Without a Trace, Danny/Martin, all ages, ~700 words, March 13, 2006

Nexus

by Veronica

We do not know the true value of our moments until they have undergone the test of memory.

Georges Duhamel

He remembered the scent of the roses that grew thick and wild beyond the edge of his parent's property—in the baking heat of a Virginia summer, their perfume would saturate the the air and weigh down his limbs, pressing him into the cool grass and as he stared up at a blazing white sky, wondering what he'd be when he grew up.

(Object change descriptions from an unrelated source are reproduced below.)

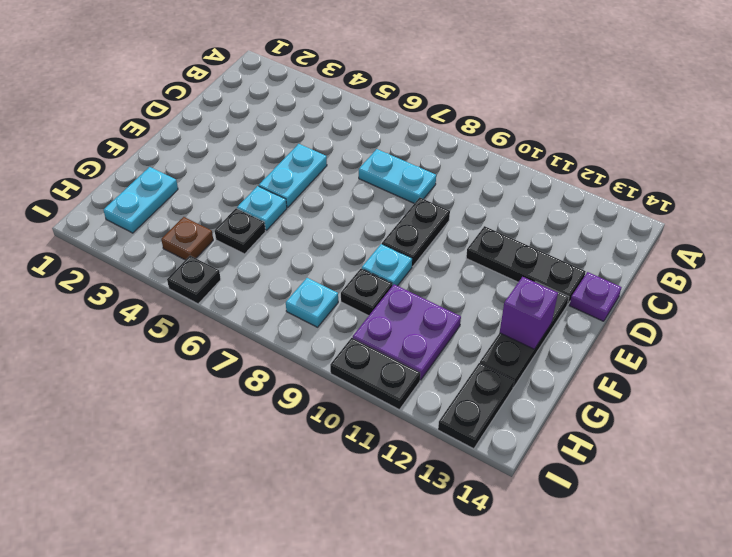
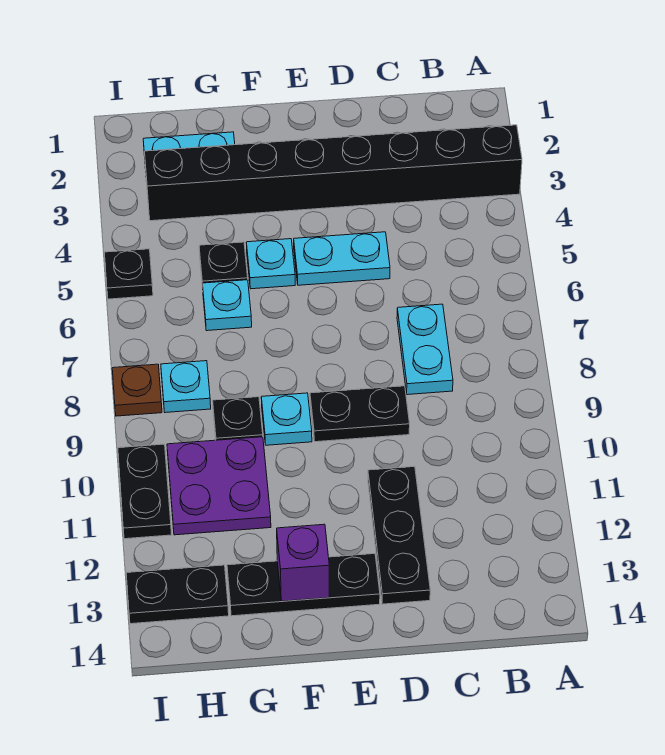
none -> black brick A3:H3 level 1
purple plate D14 level 1 -> none
none -> cyan plate G6 level 1
brown plate H4 level 1 -> brown plate I8 level 1

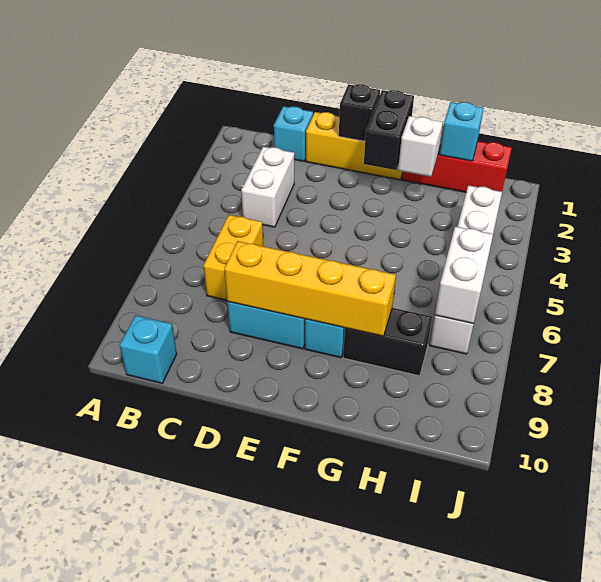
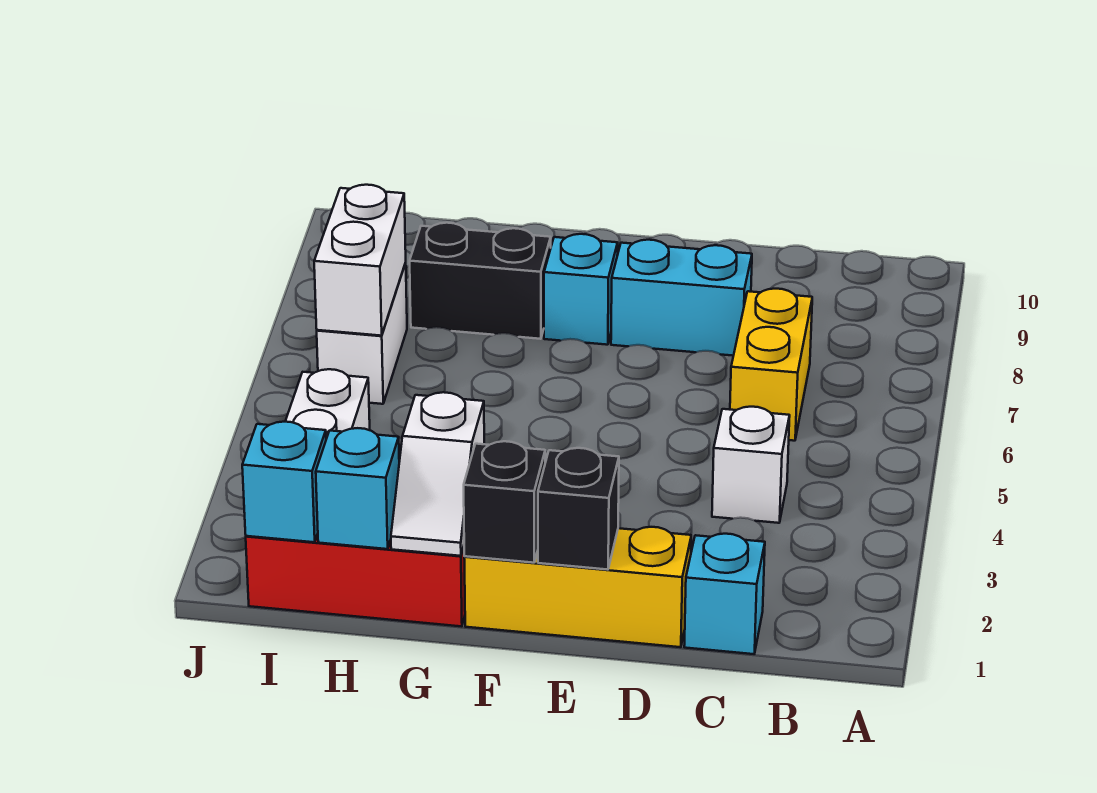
cyan brick B10 level 1 -> cyan brick I1 level 2
white brick C3:C4 level 1 -> white brick C4 level 1
yellow brick D8:G8 level 2 -> none
black brick F1:F2 level 2 -> black brick F1 level 2

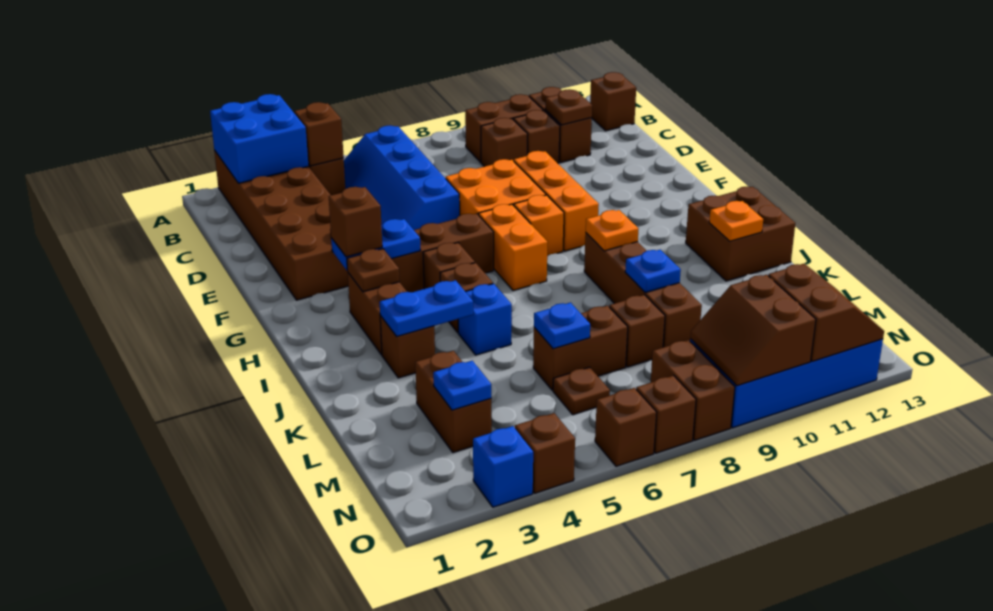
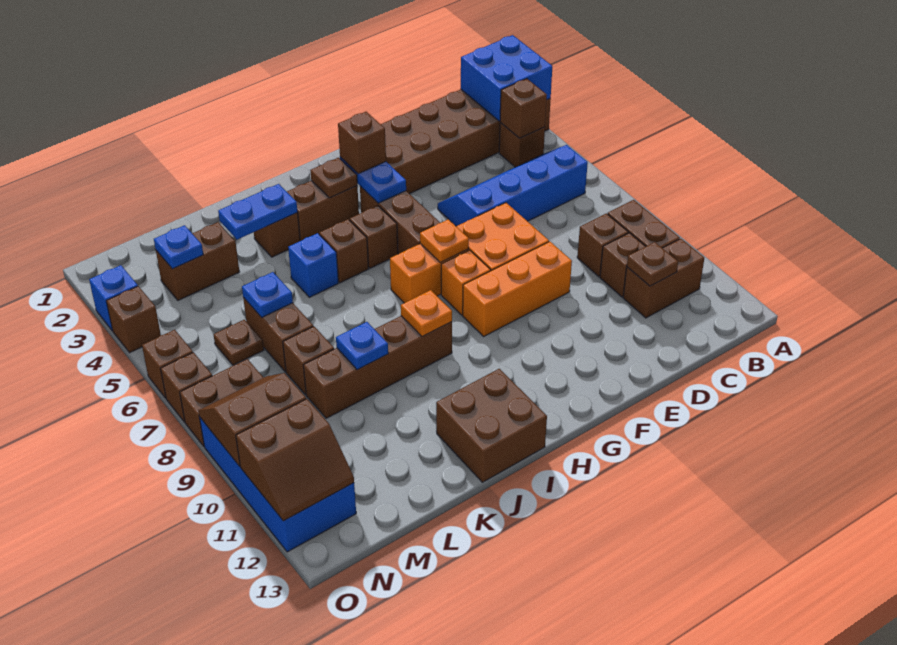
brown brick B13 level 1 -> none
blue plate J3:J4 level 2 -> blue plate J3:K3 level 2
orange plate J12 level 2 -> orange plate G7 level 2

It was a languorous sensation, warm and comforting in its familiarity. He knew there'd be a good meal with vegetables his mom would make him eat, and a clean bed, and his father's voice when he came home from the office. Summer days stretched ahead endlessly, beautifully, each one a newly minted currency, to be spent with abandon. Those summer days he remembered as being hopeful, exciting, anchored in the rhythms of his father's stern love and his mother's unwavering devotion.

In high school he'd had a girlfriend who was very poor and years later he admitted to himself that was part of the attraction. He was Prince Charming to her Cinderella and every casual thing he did for her was met with wide-eyed amazement. Maybe that's when he learned that helping someone in trouble was like a drug but gratitude embarrassed him. But what he remembered most was the cold winter days when he'd take her chapped, reddened hands in his and blow on her fingers while they waited for the bus. They broke up after he gave her mittens for Christmas, when his breath no longer bathed their hands in warmth on frost-covered mornings. Nevertheless, he never forgot the sensation of being able to conquer the world, all for the look in a pair of loving brown eyes.

The one and only time he'd fallen in love with a man, he'd been stretching out prior to a run in a park near his home. A yellow lab mix had gotten her leash wound around a light pole. He'd just been untying her when a man with hazel eyes and an easy smile had run up beside them, out of breath but managing to scold the dog gently between gasps of thanks for getting her untangled. They'd ended up running together, all three of them, and then going for coffee. Eventually they lived together and over the course of the ten months they'd shared, he learned about trust and what really mattered between two people was what they were to each other, not what other people thought they were.

Since coming back to New York, he'd been every kind of lonely ever invented. At first he'd been occupied trying to fit in, to prove himself to Jack and the others. Then he'd fallen into something that he knew was a lie from the beginning, so desperate to make a connection that he'd gone into it with his eyes closed. The nearest he'd ever gotten to the kind of intimacy he craved was trying to make scones in Sam's kitchen one Sunday morning; she'd been in an uncharacteristically playful mood and flour had ended up everywhere, in their hair, on the floor, in the sink. They'd laughed and made love, but even then he'd known they were a mistake—and the closeness he really wanted, with the person he wanted, wasn't his to claim. It'd made his breakup with Sam easier, because if he couldn't have who he wanted, then he would have no one at all.

And that's all he thought he'd have, until flirting wasn't enough and a tug on his hand had led to the privacy of a stairwell. A moment of separation, each of them searching for confirmation in the gaze of the other—and then an embrace that felt like coming home.

"Martin?" Soft, questing lips moving against his mouth, humor and uncertainty in Danny's whisper. "What are you thinking?"

"Thinking?" Martin tightened his arms beneath Danny's suit jacket. Every sweet memory, every hard-won lesson, every sensation of loving and being loved—that's what he was thinking of as he savored Danny's kiss, their first kiss, bestowed with such eager tenderness he thought his heart would shatter. He shook his head and smiled. "Not thinking, remembering."

Their mouths met again, quickly, a tease, a promise. "Good memories?" Danny asked, shining eyes betraying the amused tone.

"Yeah," Martin murmured. He cupped the back of Danny's head and just before their third kiss (and he was counting—he planned on counting them all) managed to add, "but nothing compared to the ones we're about to make."

Part of the Delaware series (don't ask), with the following prompts: roses, mittens, a friendly mutt, a first kiss and flour.

The title is a Dan Fogelberg song from The Innocent Age album.